Diferentemente, porém, da Revolução
Cultural chinesa, só não estamos ainda, na Casa de Rio Branco, só não estamos
ainda sendo enviados às províncias do interior para limpar latrinas nas comunas
populares ou recolher esterco para adubar as plantações. No meu caso, como já
tenho experiência nesse tipo de travessia do deserto, já fiz da Biblioteca meu
local de trabalho, onde passei excelentes anos durante o período do lulopetismo
diplomático, o que me permitiu escrever dois ou três livros, um deles sobre o Moderno
Príncipe, ou Maquiavel revisitado, e um outro apropriadamente intitulado “Nunca
Antes na Diplomacia”, que eu pensava não ter de revisar, senão no conteúdo (que
parou em 2014), pelo menos no título. Parece que vou ter de fazê-lo, pois a Lei
de Murphy é implacável, aquela que diz que o que pode dar errado, dará, da pior
forma possível; essa lei, das mais efetivas, segue exemplarmente seu curso no
Itamaraty atual, e ela não precisa de muito esforço para dar certo, da pior
forma possível. Mas, enquanto não reviso o meu título equivocado de “Nunca
Antes na Diplomacia”, eu me dediquei a recolher meus escritos diplomáticos e
políticos do período 2014 a 2018 e coloquei neste novo livro, que acaba de ser
publicado: Contra a Corrente: ensaios
contrarianistas sobre as relações internacionais do Brasil, 2014-2018
(Appris), e encontra-se disponível aos interessados. Haverá um novo, pois o
material já disponível em 2019 é suficiente para encher dois ou três novos volumes.
Eles virão.
Não é o caso, porém, de
discorrer sobre a diplomacia enquanto tal, com ou sem revolução cultural – que
se manifesta na quebra de hierarquia e na desorganização institucional do
Itamaraty feita pelo alto, autoritariamente –, mas sim de uma outra revolução
cultural, a que ocorre atualmente no âmbito da política externa. De fato, também
a política externa está sendo submetida a uma grande revolução cultural, uma
que desconstrói os fundamentos de todas as políticas anteriores, e tenta
colocar em seu lugar uma política externa que não sabemos ainda em que consiste
exatamente, uma vez que não tivemos, até aqui, uma exposição clara, completa,
abrangente, sobre seus fundamentos e elementos constitutivos, a não ser que está
identificada a uma pequena tropa de iluminados da extrema direita que comanda
partes do atual governo. O que tivemos até aqui foram repentes, slogans, intenções,
invectivas, em lugar de uma explanação sistemática, cristalina, definidora do
que seria essa nova diplomacia, sem ideologia, que foi proclamada desde antes
da assunção do governo.
O que ouvimos, o que
lemos, o que assistimos até o presente momento? Nada de muito esclarecer, mas
coisas assim: uma política externa sem ideologia, justamente, um comércio
exterior idem, sem ideologia, a luta contra um tal de globalismo, esse monstro
metafísico que parece estar atacando nossa soberania e reduzindo o Brasil a um
estado de prostração antes poderosas forças de megabilionários unidos a
esquerdistas marxistas e outros elementos suspeitos. Tem ainda a luta contra o
comercialismo, o climatismo, o multilateralismo, o marxismo cultural, a
ideologia do gênero, e invectivas desse tipo.
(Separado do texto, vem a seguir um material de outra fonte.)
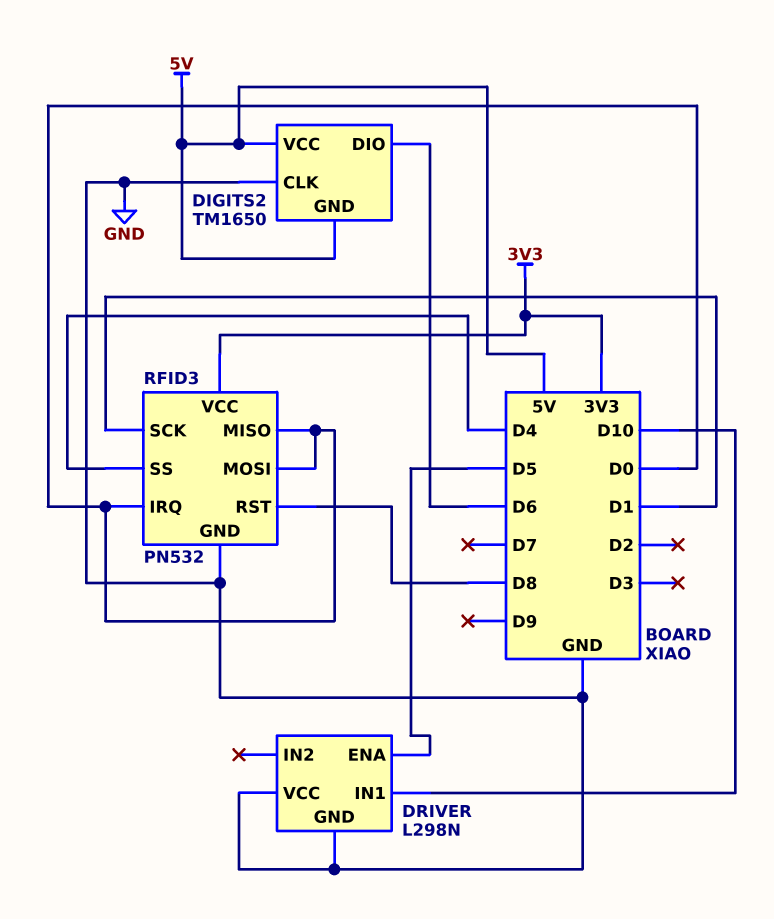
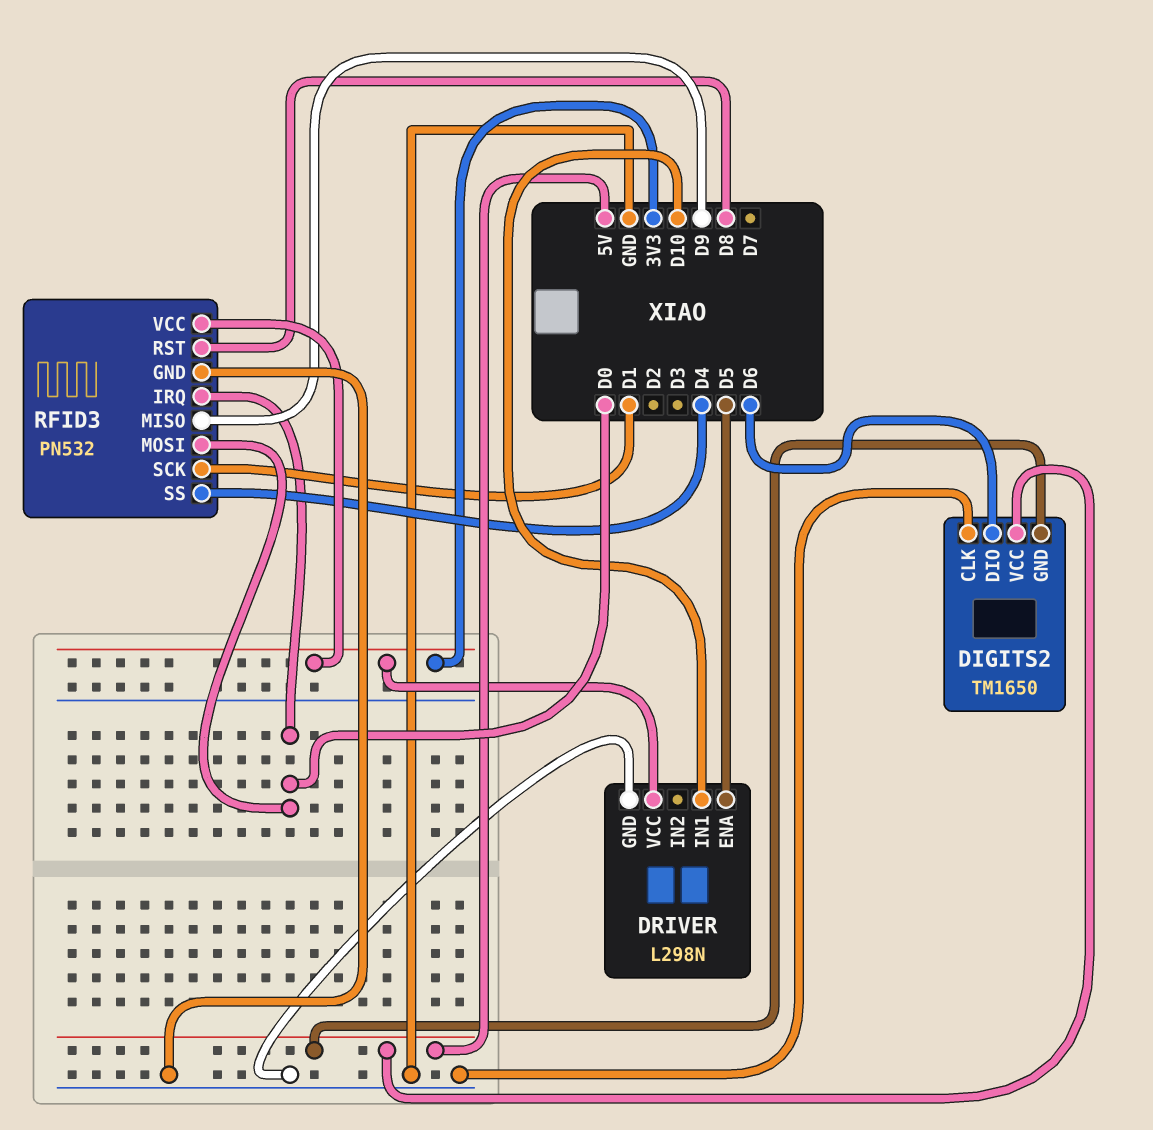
DRIVER pin VCC: GND -> 3V3
RFID3 pin MISO: D0 -> D9

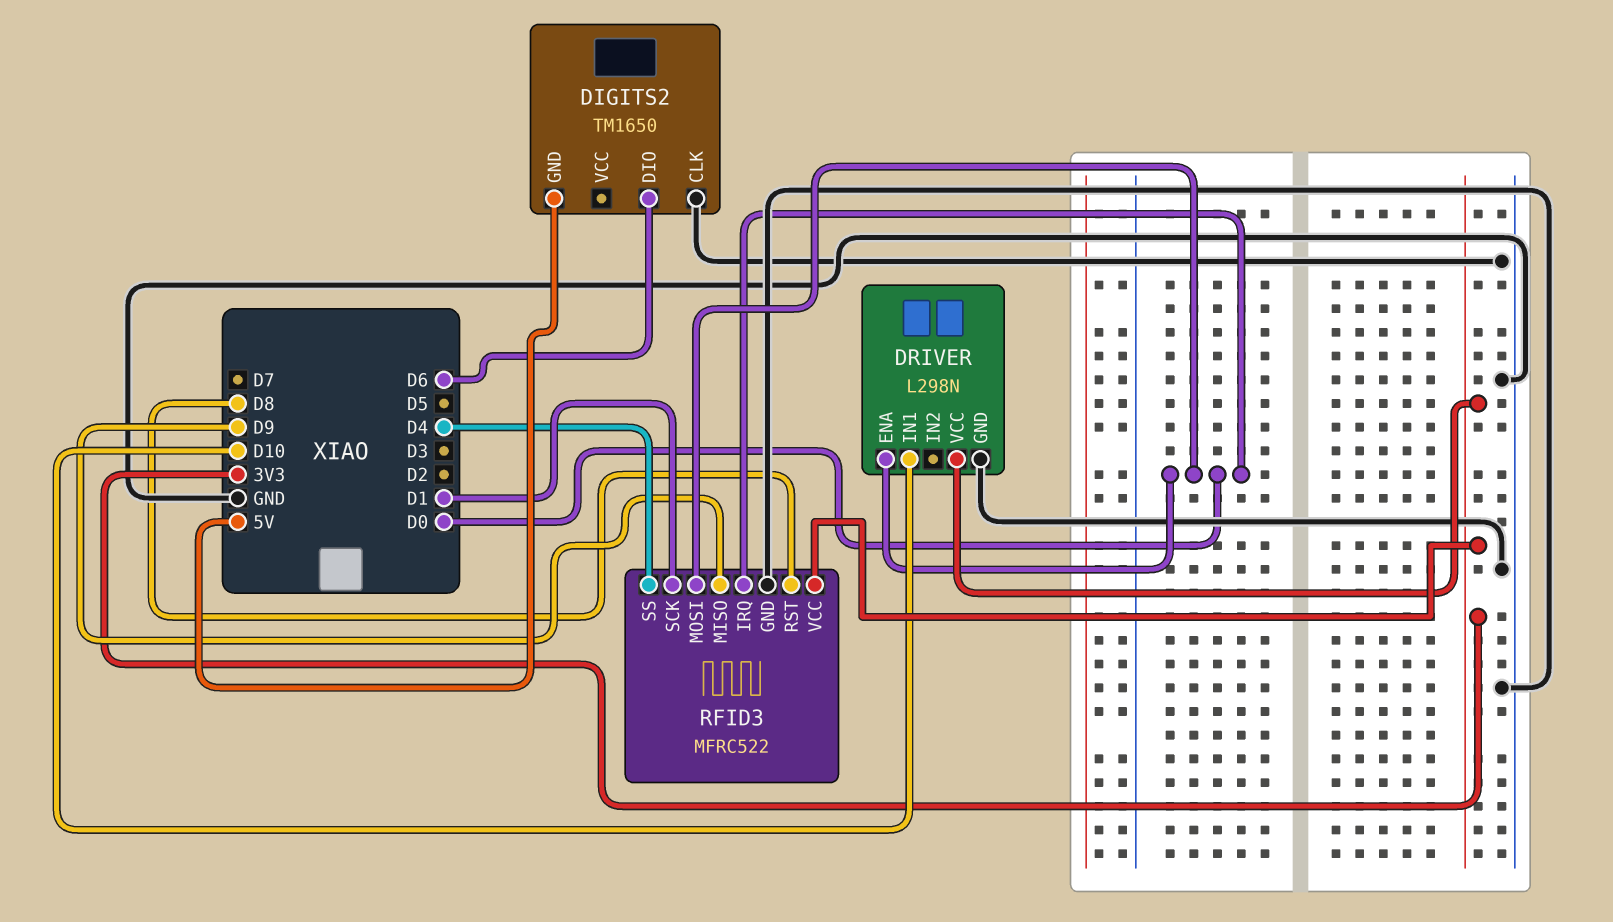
DIGITS2 pin VCC: 5V -> none
DRIVER pin ENA: D5 -> D0
RFID3: PN532 -> MFRC522

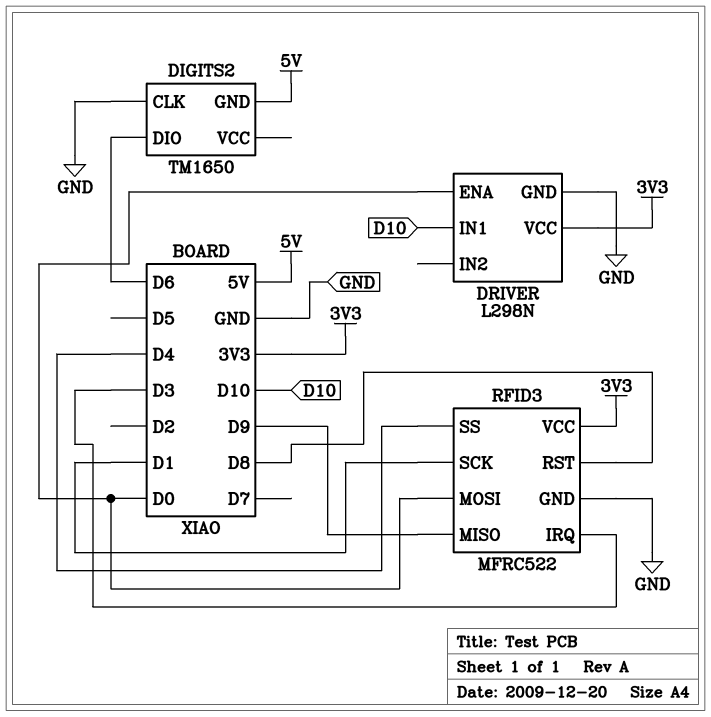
RFID3 pin IRQ: D0 -> D3

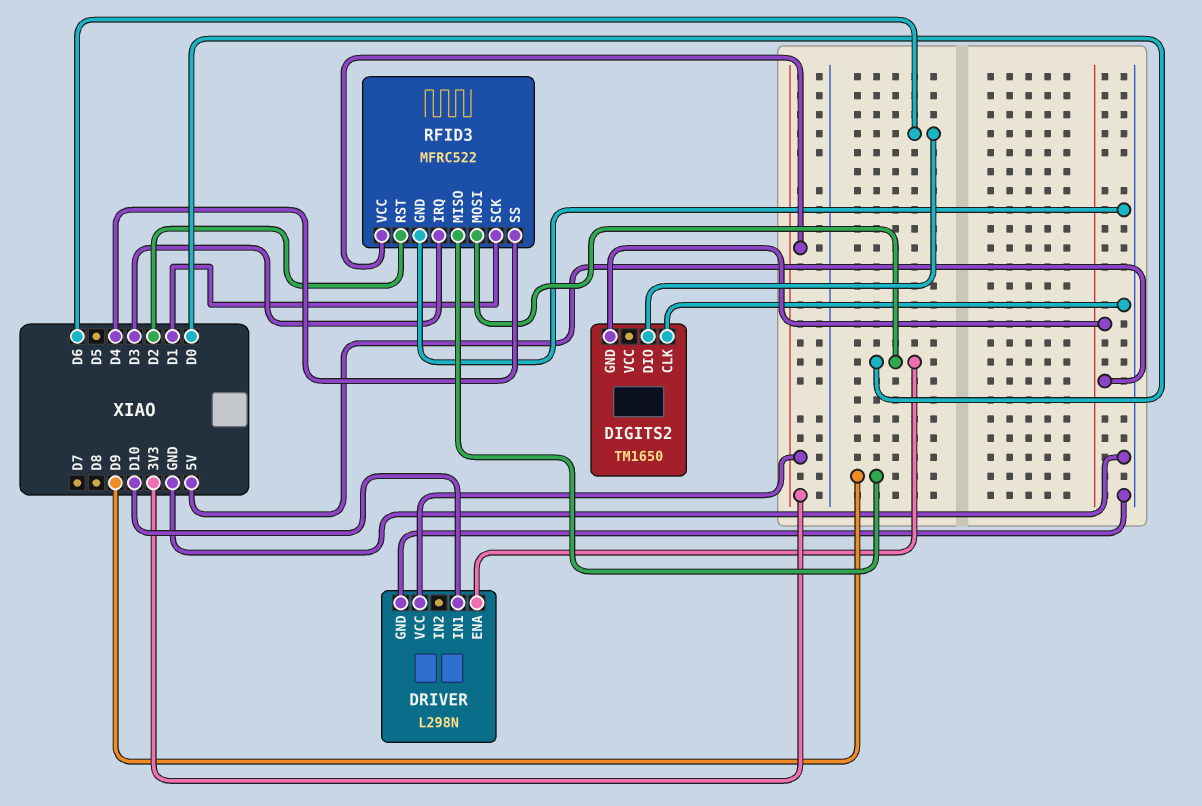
RFID3 pin RST: D8 -> D2

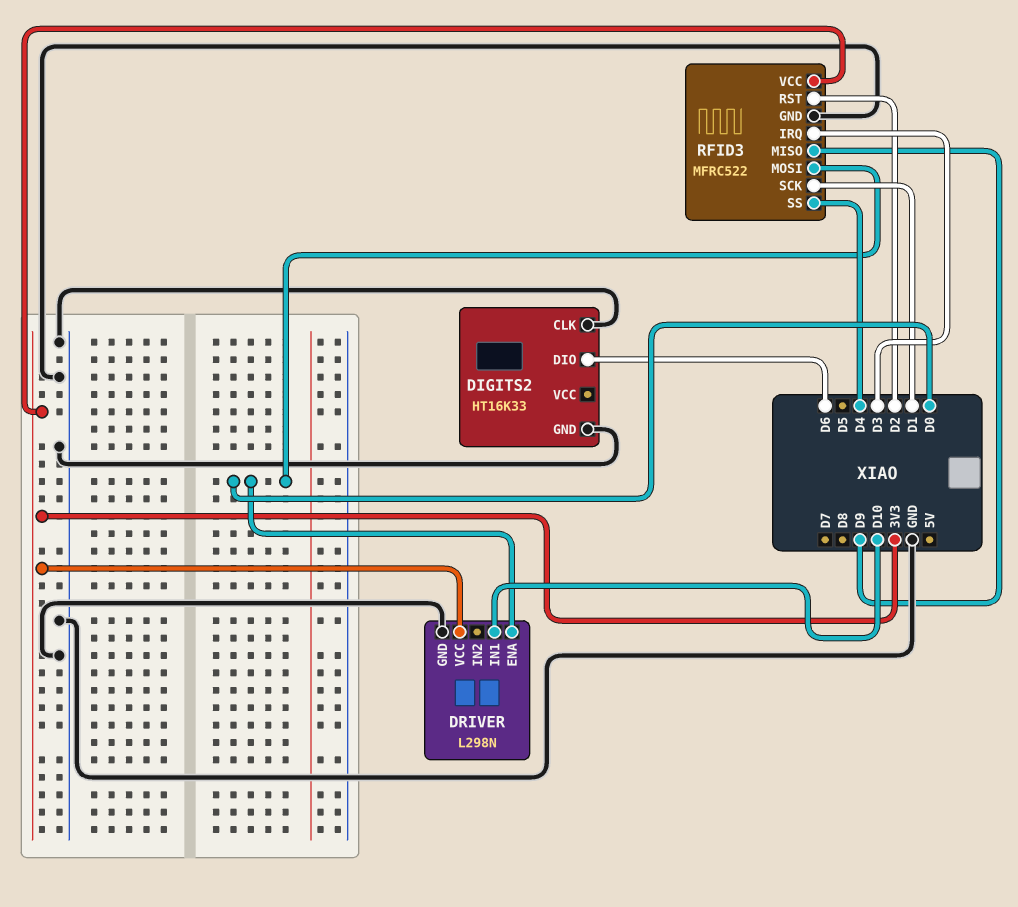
DIGITS2: TM1650 -> HT16K33
DIGITS2 pin GND: 5V -> GND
Convenhamos que tudo isso pode
conformar bandeiras de luta, chamados à resistência e ao combate, à mobilização
de forças comprometidas com o salvamento do Brasil em face de tantos inimigos
internos e externos, mas isso dificilmente conforma uma política externa explícita,
no sentido estrito ou mesmo no sentido lato. Eu, como muitos outros, estamos
sinceramente à espera dessa definição de uma política externa, qualquer uma,
para poder atender à demanda de muitos jornalistas, os mesmos que, desde a
minha exoneração, ocorrida numa chuvosa manhã de Carnaval, me solicitaram uma avaliação
desse arremedo de política externa que encontra-se em curso em meio a muitas dúvidas,
indefinições teóricas, recuos práticos, muitas idas e vindas, hesitações,
balbuciamentos, um pouco como têm sido as poucas intervenções do atual
chanceler, a maior parte bastante difíceis de serem compreendidas, tal a confusão
mental que as caracteriza e uma gestualização sofrível de se ver. Coisa de
psiquiatria, sem dúvida.
A todos os que me demandam
essa avaliação, eu respondo da mesma forma: não posso avaliar o que não existe.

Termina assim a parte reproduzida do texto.